The BJP, which drew a blank in the previous assembly polls five years back, came up with its best ever tally of 21 seats in the northeastern state, to continue its inroads into a region where it lacked strength for decades. Only last year, BJP had secured an absolute majority for the first time in neighbouring Assam and runs the government there.
A yardstick of the BJP's impressive performance is that despite getting lesser number of seats than the Congress, it secured more votes and greater share of the mandate.Having contested all the seats, the BJP got 36.3 per cent of the votes. The Congress, which fielded candidates in 59 constituencies, secured 35.1 per cent.
But to form the government, both the Congress - which has been in power for 15 years at a stretch with Okram Ibobi Singh as Chief Minister - and the BJP would have to draw support from some smaller parties, who bagged 11 seats.
The National People's Party and the Naga People's Front (NPF) have won four seats each, while the Lok Janshakti Party and the Trinamool Congress got one apiece. An Independent candidate has also emerged victorious.
The results set rolling covert and over negotiations and confabulations as the two major parties looked to take their support among lawmakers to 31 to secure a majority.
Manipur state Congress chief T.N. Haokip exuded confidence about forming the next government, saying his party had begun discussions with "like minded secular and regional parties".
BJP spokesperson Nongthombam Biren also said his party was "already working" to form the next ministry but did not elaborate.
The results showed that the Congress did well in the six districts of the Imphal Valley, accounting for 40 seats. The BJP, however, gave them a close run for money in these areas.

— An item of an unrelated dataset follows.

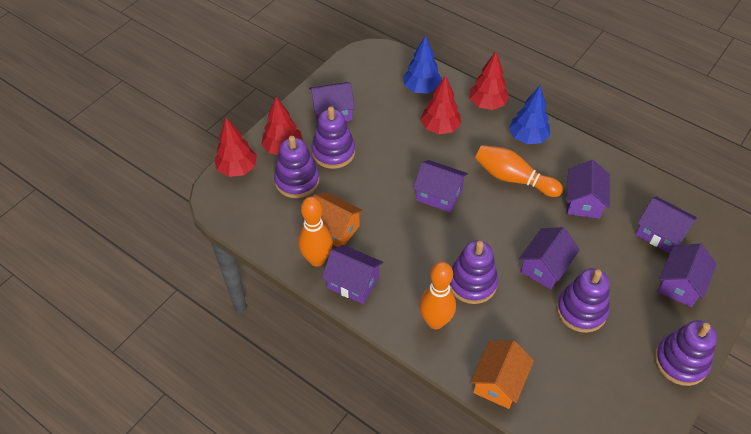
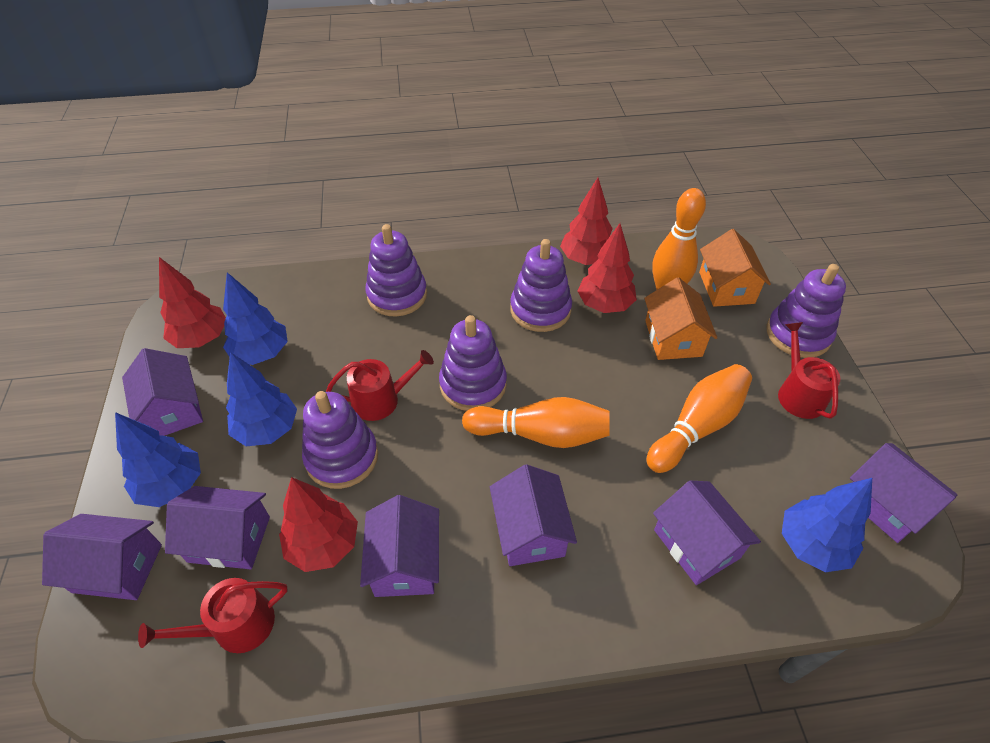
blue tree: 2 -> 4
red watering can: 0 -> 3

In the ten hill districts, where the Congress is comparatively weak, the BJP and the NPF battled it out for the 20 seats, with the BJP coming up trumps.
Ibobi, who spearheaded the Congress campaign in the run up to the elections, also led its winners' list by retaining the prestigious Thoubal seat defeating rights activist and People's Resurgence and Justice Alliance party nominee Irom Sharmila, who got fewer than 100 votes.
The three-time Chief Minister won comfortably with over 15,000 votes over Leitanthem Basanta Singh of the BJP.
Sharmila's political debut proved a non-starter as two other PRJA nominees also suffered humiliating defeats. It was a stunning blow for the Iron Lady, who had aimed to become the Chief Minister to repeal the stringent Armed Forces Special Power Aact, against which she had continued her fast-unto-death for 16 years.
Another prominent Congress winner was state minister Akoijam Mirabai from Patsoi.
Two heavyweight BJP winners were T. Radheshyam, who had resigned from the Indian Police Service ahead of the elections, and party spokesperson Biren.
Nothwithstanding its impressive showing, the BJP suffered a big setback, with the defeat of former Union Minister and ex-state party chief Thounaojam Chaoba Singh - regarded as its Chief Ministerial candidate - from Nambol.
Another prominent BJP loser was former director of Regional Institute of Medical Sciences L. Fimate in border constituency, Tipaimukh.
Seemingly relieved with the Congress becoming the single largest party after a ding dong battle with the BJP, Okram Ibobi said: "People have appreciated the developmental works of the last 15 years. They want peace stability,progress and protection of territorial integrity."
However, BJP's Nimaichand Luwang, who was humbled at the hustings, accused the Congress of using money and criminals.
"Money power played a decisive role. Besides in some cases there were instances of criminalisation of politics," he said.